A rapidly increasing capability for storing, linking and analyzing health data has led to new opportunities for research. However, it also raises new ethical and regulatory concerns. Central among these is the question of the conditions under which secondary research can use data that were collected as part of routine healthcare practice or for a specific research project. Does secondary use require renewed informed consent from the original participants? Consent to date has included: dynamic (when information about specific secondary use of health data or tissue is requested each time to each individual through a web-based platform), broad (when consent is given to future research of a particular type in addition to the current specific research project) or blanket (data could be used without further consent). We propose meta consent which means individuals can choose how they wish to provide consent for future secondary research of data collected in the past or of data that will be stored in the future, thus meta consent is both retrospective and prospective. Meta consent is a truly individual consent procedure that takes into account the differences in personal interests and levels of trust in researchers among the population.
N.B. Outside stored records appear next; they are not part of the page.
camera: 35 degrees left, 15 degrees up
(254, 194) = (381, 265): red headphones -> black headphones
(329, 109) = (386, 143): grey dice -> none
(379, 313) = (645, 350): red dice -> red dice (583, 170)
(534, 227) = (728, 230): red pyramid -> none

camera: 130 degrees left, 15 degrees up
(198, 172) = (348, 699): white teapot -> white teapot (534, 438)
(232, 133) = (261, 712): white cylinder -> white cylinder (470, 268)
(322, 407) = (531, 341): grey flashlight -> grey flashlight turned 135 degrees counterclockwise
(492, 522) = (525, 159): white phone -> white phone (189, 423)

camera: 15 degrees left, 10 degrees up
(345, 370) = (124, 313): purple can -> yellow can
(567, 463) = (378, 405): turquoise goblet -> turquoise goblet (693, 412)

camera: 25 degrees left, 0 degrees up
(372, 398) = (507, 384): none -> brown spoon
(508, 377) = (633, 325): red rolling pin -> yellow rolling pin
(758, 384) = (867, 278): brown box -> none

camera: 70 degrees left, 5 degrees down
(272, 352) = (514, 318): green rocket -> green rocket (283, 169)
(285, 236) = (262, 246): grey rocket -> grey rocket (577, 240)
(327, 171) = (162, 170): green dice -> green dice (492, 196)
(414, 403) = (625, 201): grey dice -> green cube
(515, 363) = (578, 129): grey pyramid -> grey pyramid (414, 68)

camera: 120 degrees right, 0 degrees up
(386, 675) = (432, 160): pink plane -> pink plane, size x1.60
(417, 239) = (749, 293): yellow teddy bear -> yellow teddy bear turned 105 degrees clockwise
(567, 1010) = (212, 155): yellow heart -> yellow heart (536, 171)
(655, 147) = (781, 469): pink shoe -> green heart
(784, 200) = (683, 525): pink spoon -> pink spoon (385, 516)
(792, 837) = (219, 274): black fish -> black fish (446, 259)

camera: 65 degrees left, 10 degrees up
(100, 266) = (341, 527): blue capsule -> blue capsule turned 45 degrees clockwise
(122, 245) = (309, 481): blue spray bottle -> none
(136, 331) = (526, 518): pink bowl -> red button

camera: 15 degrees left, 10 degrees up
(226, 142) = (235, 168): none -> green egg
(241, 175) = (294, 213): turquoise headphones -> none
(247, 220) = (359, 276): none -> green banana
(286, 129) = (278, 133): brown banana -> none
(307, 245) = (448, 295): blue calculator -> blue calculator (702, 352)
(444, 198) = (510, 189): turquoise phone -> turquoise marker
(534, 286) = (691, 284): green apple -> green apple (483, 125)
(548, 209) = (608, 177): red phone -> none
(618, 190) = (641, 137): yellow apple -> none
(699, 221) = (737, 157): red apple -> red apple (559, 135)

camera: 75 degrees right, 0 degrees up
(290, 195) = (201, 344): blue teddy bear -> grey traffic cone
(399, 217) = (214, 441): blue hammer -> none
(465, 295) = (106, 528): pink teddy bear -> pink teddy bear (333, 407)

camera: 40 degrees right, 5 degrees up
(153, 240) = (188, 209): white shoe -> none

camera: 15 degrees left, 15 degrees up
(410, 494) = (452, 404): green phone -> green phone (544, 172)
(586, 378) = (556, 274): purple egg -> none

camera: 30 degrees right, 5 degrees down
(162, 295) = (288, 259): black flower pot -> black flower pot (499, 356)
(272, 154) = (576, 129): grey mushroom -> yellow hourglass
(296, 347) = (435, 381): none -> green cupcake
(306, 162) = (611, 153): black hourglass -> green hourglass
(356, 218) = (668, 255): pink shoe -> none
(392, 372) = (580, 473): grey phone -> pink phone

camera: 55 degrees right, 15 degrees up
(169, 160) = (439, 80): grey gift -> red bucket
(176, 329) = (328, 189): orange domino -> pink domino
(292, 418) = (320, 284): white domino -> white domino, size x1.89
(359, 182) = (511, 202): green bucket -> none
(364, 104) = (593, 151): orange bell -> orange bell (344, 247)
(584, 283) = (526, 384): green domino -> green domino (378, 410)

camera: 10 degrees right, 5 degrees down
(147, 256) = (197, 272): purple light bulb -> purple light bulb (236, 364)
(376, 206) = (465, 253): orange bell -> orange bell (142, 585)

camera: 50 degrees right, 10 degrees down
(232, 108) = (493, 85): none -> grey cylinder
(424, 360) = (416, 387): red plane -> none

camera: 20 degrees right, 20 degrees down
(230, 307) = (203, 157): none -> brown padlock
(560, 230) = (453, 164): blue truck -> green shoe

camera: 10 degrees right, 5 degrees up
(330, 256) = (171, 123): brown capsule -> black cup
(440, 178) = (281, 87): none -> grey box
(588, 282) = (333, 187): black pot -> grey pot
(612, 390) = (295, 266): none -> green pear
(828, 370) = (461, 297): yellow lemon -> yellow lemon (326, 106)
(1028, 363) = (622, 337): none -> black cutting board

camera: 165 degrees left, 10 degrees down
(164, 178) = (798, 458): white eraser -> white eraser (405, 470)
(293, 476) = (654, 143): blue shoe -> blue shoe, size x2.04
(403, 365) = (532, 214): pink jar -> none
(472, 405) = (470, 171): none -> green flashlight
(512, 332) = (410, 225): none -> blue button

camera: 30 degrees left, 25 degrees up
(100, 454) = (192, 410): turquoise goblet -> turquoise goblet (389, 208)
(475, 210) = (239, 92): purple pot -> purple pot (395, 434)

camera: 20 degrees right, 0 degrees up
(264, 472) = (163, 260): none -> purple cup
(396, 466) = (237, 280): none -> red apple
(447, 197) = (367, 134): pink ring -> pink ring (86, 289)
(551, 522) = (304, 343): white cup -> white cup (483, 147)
The risk of routinisation is reduced because individuals can limit the requests they receive to only those categories of research that really matter to them. Its implementation online makes meta consent easy to revoke or change.

Mittelstadt BD, Floridi L. The ethics of Big Data: Current and foreseeable issues in biomedical contexts. Sci Eng Ethics. 2015 May 23. [Epub ahead of print]. (Summary)

The capacity to collect and analyze data is growing exponentially. Referred to as 'Big Data', this scientific, social and technological trend has helped create destabilising amounts of information, which can challenge accepted social and ethical norms. As is often the case with the cutting edge of scientific and technological progress, understanding of the ethical implications of Big Data lags behind. By means of a meta-analysis of the literature, a thematic narrative is provided to guide ethicists, data scientists, regulators and other stakeholders through what is already known or hypothesised about the ethical risks of this emerging and innovative phenomenon. Five key areas of concern are identified: 1) informed consent, 2) privacy (including anonymisation and data protection), 3) ownership, 4) epistemology and objectivity and 5) 'Big Data Divides' created between those who have or lack the necessary resources to analyze increasingly large datasets. Six additional areas of concern are then suggested which, although related have not yet attracted extensive debate in the existing literature: 6) the dangers of ignoring group-level ethical harms; 7) the importance of epistemology in assessing the ethics of Big Data; 8) the changing nature of fiduciary relationships that become increasingly data saturated; 9) the need to distinguish between 'academic' and 'commercial' Big Data practices in terms of potential harm to data subjects; 10) future problems with ownership of intellectual property generated from analysis of aggregated datasets; and 11) the difficulty of providing meaningful access rights to individual data subjects that lack necessary resources. Considered together, these eleven themes provide a thorough critical framework to guide ethical assessment and governance of emerging Big Data practices.